Decía
Paco Umbral sobre José
Bergamín (1895-1983) que fue una “víctima de Ortega, como todos los
ensayistas de la época, que se ve frustrado por el inmenso, quizás excesivo,
magisterio del madrileño”[1]. Nuestra tarea es averiguar
en qué sentido estas palabras de Umbral pueden darnos alguna luz sobre las
ideas de Bergamín desarrolladas en el ensayo La decadencia del analfabetismo[2],
es decir, en qué sentido ciertas ideas de Ortega se hayan asumidas, consciente
o inconscientemente, en Bergamín y, si fuera el caso, poder cuestionar la
afirmación de Paco Umbral. Veamos pues.
Ya el título del artículo de
Bergamín nos puede suscitar un hecho importante que concierne a la propia
modernidad Europea, y es la especial importancia que tiene la educación en
nuestros pensadores ilustrados. El desarrollo del bienestar del hombre pasaba,
inexcusablemente, por la alfabetización efectiva de las gentes, alfabetización
que llevaba consigo la posibilidad de hacer un uso correcto, idóneo, de ese
elemento que nos diferencia al hombre de la animalidad y que no es más que la
razón. En este sentido, la decadencia del analfabetismo haría referencia a ese
proceso, lento y costoso, en el que el pueblo, si se me permite el término, va
dotándose de esa herramienta tan necesaria para ese su quehacer racional. Y
digo lento y costoso porque el problema de la alfabetización parece que no
tiene “hondura”, incluso ya en pleno siglo XXI nos seguimos planteando
cuestiones como el “abandono escolar”, el “nivel de nuestros estudiantes”, los “efectos
nocivos de las nuevas tecnologías” en desarrollo cognitivo de nuestros escolapios,
etcétera. En definitiva, por el título, parece que Bergamín viera con meridiana
claridad, y en un acceso de optimismo, los efectos futuros de unos ideales que,
muy por encima de los problemas reales que se podían observar, tarde o temprano
darían sus frutos.
Pero
por lo que fuera, cuestión que trataremos de desarrollar ahora, el sentido del
título del artículo toma otros derroteros. Para Bergamín el término
analfabetismo no tiene un carácter negativo, como falta, tal como lo hemos
concebido en el párrafo anterior, sino que tiene un carácter positivo. En este
sentido, el analfabetismo es un modo concreto de conocer el mundo, de
relacionarse con él. Nos topamos, pues, con dos modos distintos, incluso
contrapuestos, de entender en analfabetismo[3]. Y es aquí donde conviene
dar la palabra al maestro Ortega y Gasset con el fin de desentrañar, situar, el
lugar de cada uno de esos sentidos contrapuestos en un mismo término. Para ello
recurrimos a la distinción orteguiana entre “creencias” e “ideas”. Para Ortega:
Las creencias constituyen la base de nuestra vida, el terreno sobre
que acontece. Porque ellas nos ponen delante lo que para nosotros es la
realidad misma. Toda nuestra conducta, incluso la intelectual, depende de cuál
sea el sistema de nuestras creencias auténticas. En ellas “vivimos, nos movemos
y somos”. Por lo mismo, no solemos tener
conciencia expresa de ellas, no las pensamos, sino que actúan latentes,
como implicaciones de cuanto expresamente hacemos o pensamos. Cuando creemos de
verdad en una cosa, no tenemos la “idea” de esa cosa, sino que simplemente “contamos
con ella”[4].
Las creencias, por tanto, no se
piensan, no son conscientes, no están para ser usadas, intercambiadas,
acumuladas, sino que son las condiciones de posibilidad del propio pensamiento.
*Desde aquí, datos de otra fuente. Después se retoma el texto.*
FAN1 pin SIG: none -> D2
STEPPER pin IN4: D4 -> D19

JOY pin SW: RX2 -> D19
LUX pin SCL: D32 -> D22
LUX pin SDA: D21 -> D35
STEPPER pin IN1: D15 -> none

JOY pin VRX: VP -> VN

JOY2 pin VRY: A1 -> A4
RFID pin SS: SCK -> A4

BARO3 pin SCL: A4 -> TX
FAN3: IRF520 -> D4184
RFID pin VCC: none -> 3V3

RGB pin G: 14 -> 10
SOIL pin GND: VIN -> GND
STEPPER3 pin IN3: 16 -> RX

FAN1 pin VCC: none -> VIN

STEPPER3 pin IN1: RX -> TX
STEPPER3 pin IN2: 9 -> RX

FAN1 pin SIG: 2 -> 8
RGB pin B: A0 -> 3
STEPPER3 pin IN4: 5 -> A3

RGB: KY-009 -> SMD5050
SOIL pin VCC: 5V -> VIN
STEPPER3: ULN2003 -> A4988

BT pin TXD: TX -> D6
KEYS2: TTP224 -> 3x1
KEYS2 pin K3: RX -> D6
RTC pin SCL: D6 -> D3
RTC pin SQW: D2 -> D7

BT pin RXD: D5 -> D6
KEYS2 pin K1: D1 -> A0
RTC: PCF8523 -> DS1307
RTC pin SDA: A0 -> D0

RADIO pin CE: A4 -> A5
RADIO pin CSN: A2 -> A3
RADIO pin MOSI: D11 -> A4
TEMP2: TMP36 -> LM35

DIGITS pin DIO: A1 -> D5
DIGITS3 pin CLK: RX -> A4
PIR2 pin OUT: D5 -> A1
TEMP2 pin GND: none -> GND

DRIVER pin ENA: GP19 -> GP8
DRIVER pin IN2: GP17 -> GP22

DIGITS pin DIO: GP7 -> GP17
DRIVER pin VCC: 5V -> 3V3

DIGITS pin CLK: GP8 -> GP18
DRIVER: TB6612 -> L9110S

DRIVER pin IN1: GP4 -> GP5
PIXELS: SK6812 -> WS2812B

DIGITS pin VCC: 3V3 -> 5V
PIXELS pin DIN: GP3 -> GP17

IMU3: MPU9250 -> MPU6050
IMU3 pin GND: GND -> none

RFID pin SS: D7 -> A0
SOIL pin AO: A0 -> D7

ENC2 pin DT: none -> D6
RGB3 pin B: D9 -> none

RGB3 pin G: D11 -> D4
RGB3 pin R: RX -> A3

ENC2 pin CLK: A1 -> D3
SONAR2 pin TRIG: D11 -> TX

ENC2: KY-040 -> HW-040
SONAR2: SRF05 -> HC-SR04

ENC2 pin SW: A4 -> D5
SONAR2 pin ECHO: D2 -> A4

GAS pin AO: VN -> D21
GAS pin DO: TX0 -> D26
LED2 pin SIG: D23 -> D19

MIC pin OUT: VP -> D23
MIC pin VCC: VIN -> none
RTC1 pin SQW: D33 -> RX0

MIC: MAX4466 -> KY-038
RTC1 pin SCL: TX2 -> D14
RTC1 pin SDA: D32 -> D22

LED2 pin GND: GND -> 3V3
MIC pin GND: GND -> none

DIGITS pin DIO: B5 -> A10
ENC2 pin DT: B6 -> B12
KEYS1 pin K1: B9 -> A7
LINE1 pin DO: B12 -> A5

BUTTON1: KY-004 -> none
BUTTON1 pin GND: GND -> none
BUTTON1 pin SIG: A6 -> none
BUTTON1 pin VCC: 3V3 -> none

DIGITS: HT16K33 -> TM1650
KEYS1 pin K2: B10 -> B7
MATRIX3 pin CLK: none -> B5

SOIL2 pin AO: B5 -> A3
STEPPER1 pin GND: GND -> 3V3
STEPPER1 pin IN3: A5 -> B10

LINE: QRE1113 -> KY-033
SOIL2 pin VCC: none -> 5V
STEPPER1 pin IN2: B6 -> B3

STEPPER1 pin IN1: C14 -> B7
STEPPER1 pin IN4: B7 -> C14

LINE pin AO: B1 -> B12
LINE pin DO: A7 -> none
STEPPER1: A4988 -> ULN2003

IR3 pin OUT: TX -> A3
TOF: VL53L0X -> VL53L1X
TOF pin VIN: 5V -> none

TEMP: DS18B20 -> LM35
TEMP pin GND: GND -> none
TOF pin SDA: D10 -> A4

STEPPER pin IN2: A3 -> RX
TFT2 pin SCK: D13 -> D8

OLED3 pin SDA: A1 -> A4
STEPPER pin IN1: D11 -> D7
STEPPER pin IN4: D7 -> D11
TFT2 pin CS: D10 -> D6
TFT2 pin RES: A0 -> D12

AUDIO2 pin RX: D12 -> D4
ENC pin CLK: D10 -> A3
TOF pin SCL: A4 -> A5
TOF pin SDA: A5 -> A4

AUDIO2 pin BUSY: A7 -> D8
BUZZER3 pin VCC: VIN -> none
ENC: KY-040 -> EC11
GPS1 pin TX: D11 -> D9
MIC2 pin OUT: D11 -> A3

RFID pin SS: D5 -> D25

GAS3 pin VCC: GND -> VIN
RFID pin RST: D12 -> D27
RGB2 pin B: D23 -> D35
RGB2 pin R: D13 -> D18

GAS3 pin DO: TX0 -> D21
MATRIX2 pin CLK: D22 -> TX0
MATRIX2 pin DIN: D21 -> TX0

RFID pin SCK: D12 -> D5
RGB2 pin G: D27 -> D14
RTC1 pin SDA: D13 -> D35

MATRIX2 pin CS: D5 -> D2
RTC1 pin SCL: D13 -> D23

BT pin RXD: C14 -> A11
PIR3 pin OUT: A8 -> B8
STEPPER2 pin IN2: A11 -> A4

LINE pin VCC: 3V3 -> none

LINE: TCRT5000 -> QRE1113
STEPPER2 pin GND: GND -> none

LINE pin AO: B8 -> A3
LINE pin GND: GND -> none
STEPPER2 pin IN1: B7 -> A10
Por tanto, y volviendo a Bergamín, el hombre, por encima de todo, es analfabeto
por naturaleza, pero no en el sentido de ser un iletrado, de no saber leer ni
escribir, de no conocer el alfabeto, sino de que, por encima de todo, necesita
entregarse a unas creencias que van más allá de toda concreción, de toda
positividad. No es casual, por tanto, que el propio Bergamín haga gala de su
catolicismo y recurra a Dios: “[el analfabeto], no es que no pueda conocer el
mundo, sino que lo conoce puramente: de un modo espiritual exclusivo, y no
literal o letrado o literaturizado”[5]. El analfabeto sería, por
tanto, aquel que se mueve en el ámbito de las creencias, creencias que serían
el lugar común, necesario, del propio hombre, y ese ámbito de las creencias
está emparentado con Dios.
Pero, ¿en qué consisten las ideas?
Siguiendo con Ortega:
En
cambio, las ideas, es decir, los pensamientos que tenemos sobre las cosas, sean
originales o recibidos, no poseen en nuestra vida valor de realidad. Actúan en
ella precisamente como pensamientos nuestros y sólo como tales. Esto significa
que toda nuestra vida intelectual es secundaria a nuestra vida real o auténtica
y representa en ésta sólo una dimensión virtual o imaginaria[6].
Vemos,
por tanto, que las ideas para Ortega, además de tener un carácter secundario,
tienen un componente de irrealidad, de contingencia, que está muy lejos del carácter
necesario de las creencias. Desde este punto de vista, las ideas se
emparentarían con la literalidad, con la letra, con el alfabeto, con la
contingencia de un sistema de comunicación concreto, ese que aprendemos y que
hace que entremos en comunicación con nuestros semejantes, pero que dista de
ser el mismo para todos los humanos. Ciertamente, lenguas, alfabetos, hay
muchos, incluso en esta nuestra era de la globalización. Por tanto, siguiendo
las diferencia orteguiana entre creencias e ideas, es fácil asimilar la
sentencia bergaminiana: “Hay una cultura literal. Hay otra cultura espiritual”[7].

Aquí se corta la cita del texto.